A popular proverb says, “The best time to plant a tree was 20 years ago. The second-best time is now.” This holds true when it comes to mutual funds as well. If you have the money to invest a lump sum or a regular income to start a Systematic Investment Plan (SIP), you could choose a mutual fund that works for your current financial situation and start today. Mutual funds are almost always a long-term investment option. With time, mutual fund investments are believed to offset small-term market vulnerabilities and earn you a profit.
Mutual funds are always ready for you, but you have to make sure that you are ready and prepared for investing in mutual funds. Let’s go through a few factors that can help you understand whether it’s the right time for you to start your mutual fund investment.
Can you afford a mutual fund?
There are two ways to invest in a mutual fund; you can either invest a lump sum amount or earn regular profit from it or you can invest an amount monthly through SIP to steadily grow your money over time. It doesn’t matter what your choice is here, you should analyse which one works better for you right now.
If you are planning to invest a lump sum, it’s ideal to not withdraw from it prematurely because it could hamper your profits with low growth and fees like exit loads. Hence, you should consider if you are okay with keeping that money invested for a long time. On the other hand, if an SIP is your choice, make sure that you select the amount that you can afford to pay every month and that your SIP doesn’t stop mid-way.

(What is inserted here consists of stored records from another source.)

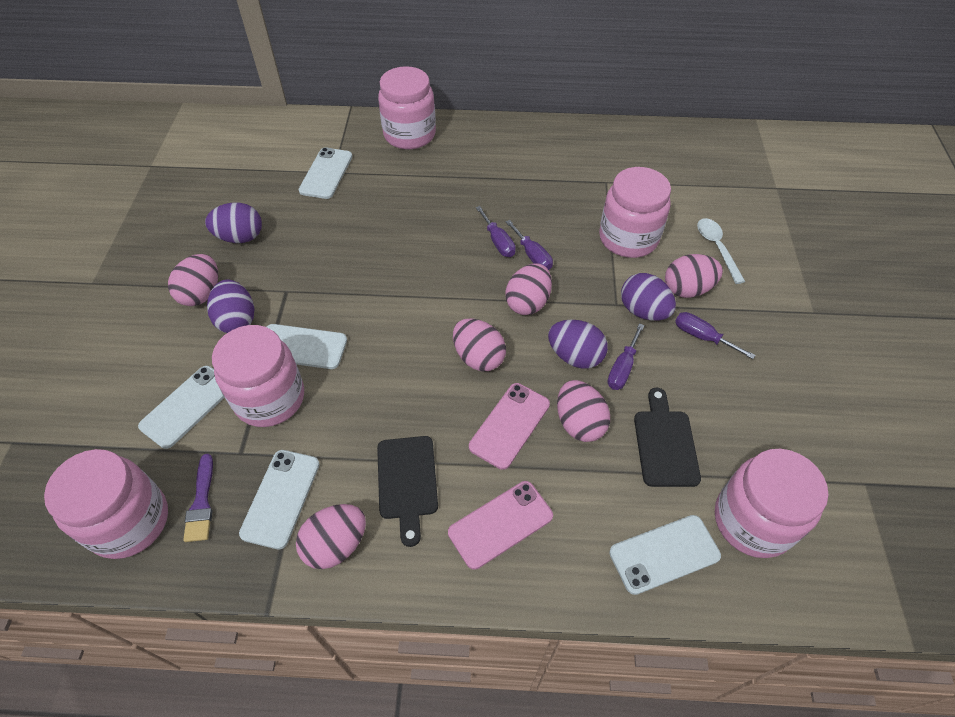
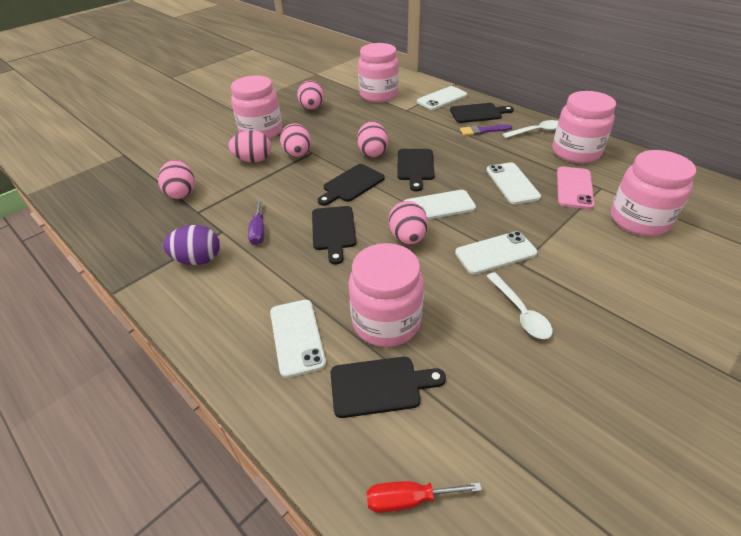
black cutting board: 2 -> 5
pink phone: 2 -> 1
purple egg: 4 -> 1
purple screwdriver: 4 -> 1
red screwdriver: 0 -> 1
white spoon: 1 -> 2

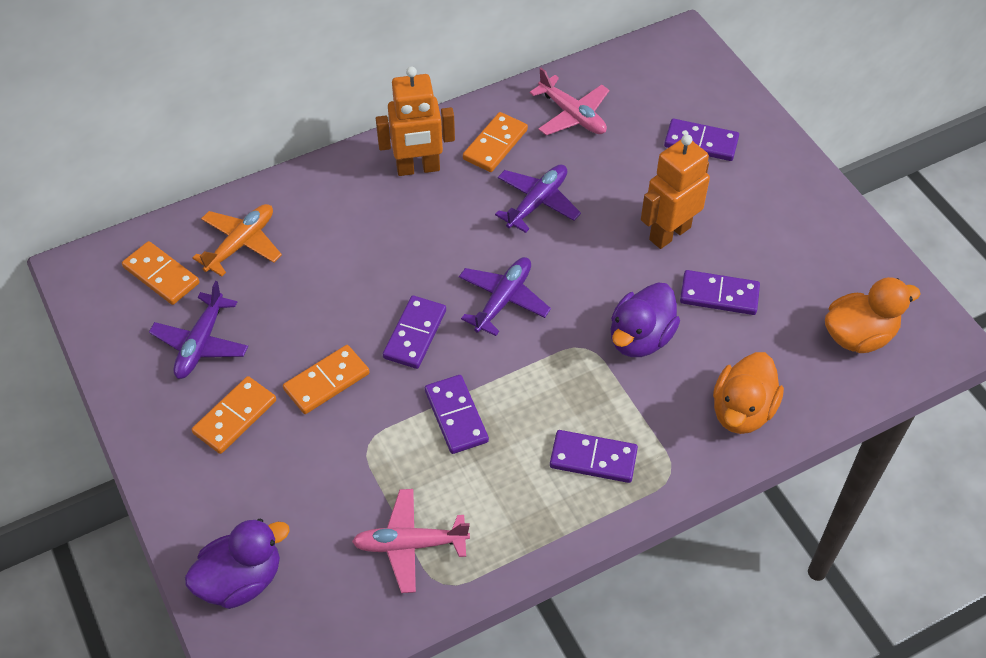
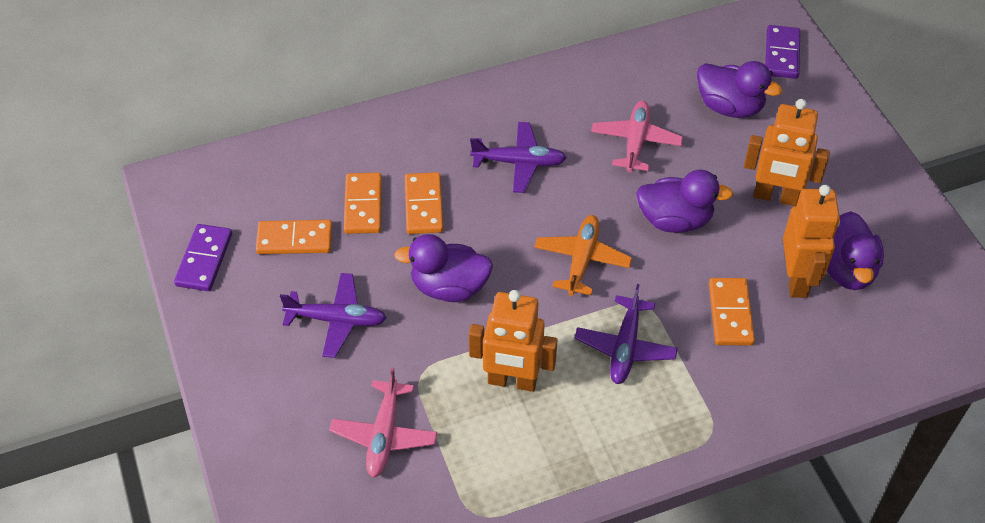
orange duck: 2 -> 0
orange robot: 2 -> 3
purple domino: 5 -> 2
purple duck: 2 -> 4

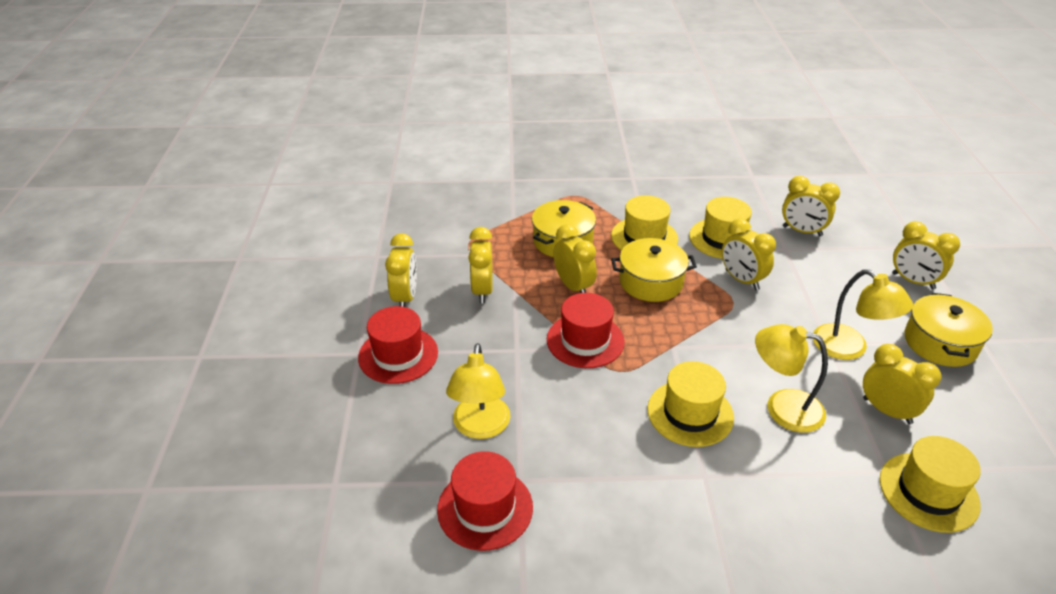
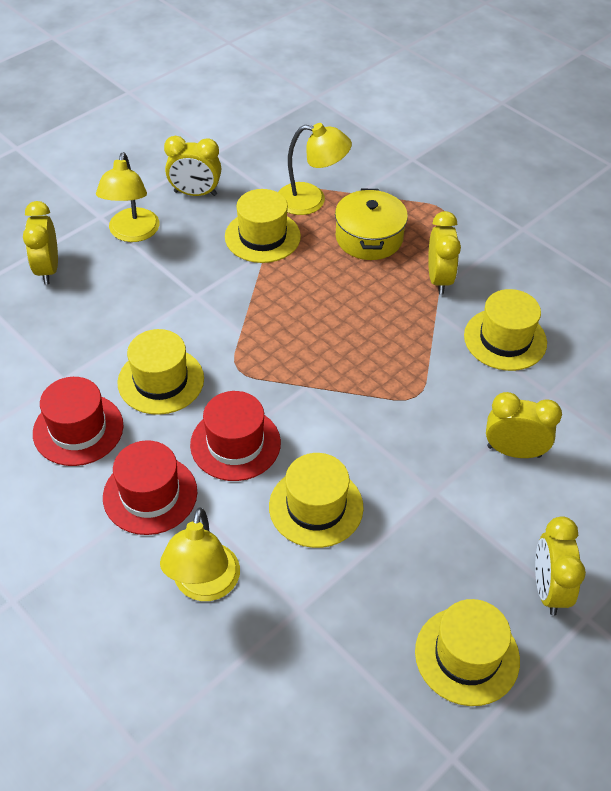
yellow clock: 7 -> 5
yellow hat: 4 -> 5
yellow pot: 3 -> 1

How well do you know mutual funds?
The first step of starting to invest in mutual funds is studying it very well. When you are investing your hard-earned money in an investment vehicle like a mutual fund, you should know thoroughly about it. Getting to know about mutual funds is easy nowadays – there are a lot of resources available online which will help you with information regarding mutual funds.
There are plenty of tools such as SIP calculators and mutual fund calculators which will help you understand the math of it as well. The right time to invest is always after you have thoroughly understood the nature, risk, and expected returns of your investment choice.
Have you considered the market condition?
Mutual funds are market linked. The money you invest is used to buy different securities such as stocks, bonds, etc. Hence, your investment could be affected by market conditions. As said above, in the long term, mutual funds are considered to offset smaller setbacks, hence a longer investment horizon is preferrable.
Not only that but different mutual funds are also suited for different market conditions and understanding what works when is important. You could always consult a financial advisor to help you with these decisions and advisory is available on most of the broker websites.
How do you invest in mutual funds?
The best way to invest in mutual funds in India is through the online process. Most broker websites will let you research, compare, and buy MFs online and it is usually a seamless process. All you have to do is find the fund of your choice and go to a broker website and follow the steps listed there.
Mutual funds are a time-tested investment vehicle. They leverage the time you have kept your money invested for and lower risk by adding a layer of diversification to your portfolio. If you have mutual funds on your mind, it is a great idea to waste no time and start as early as you can.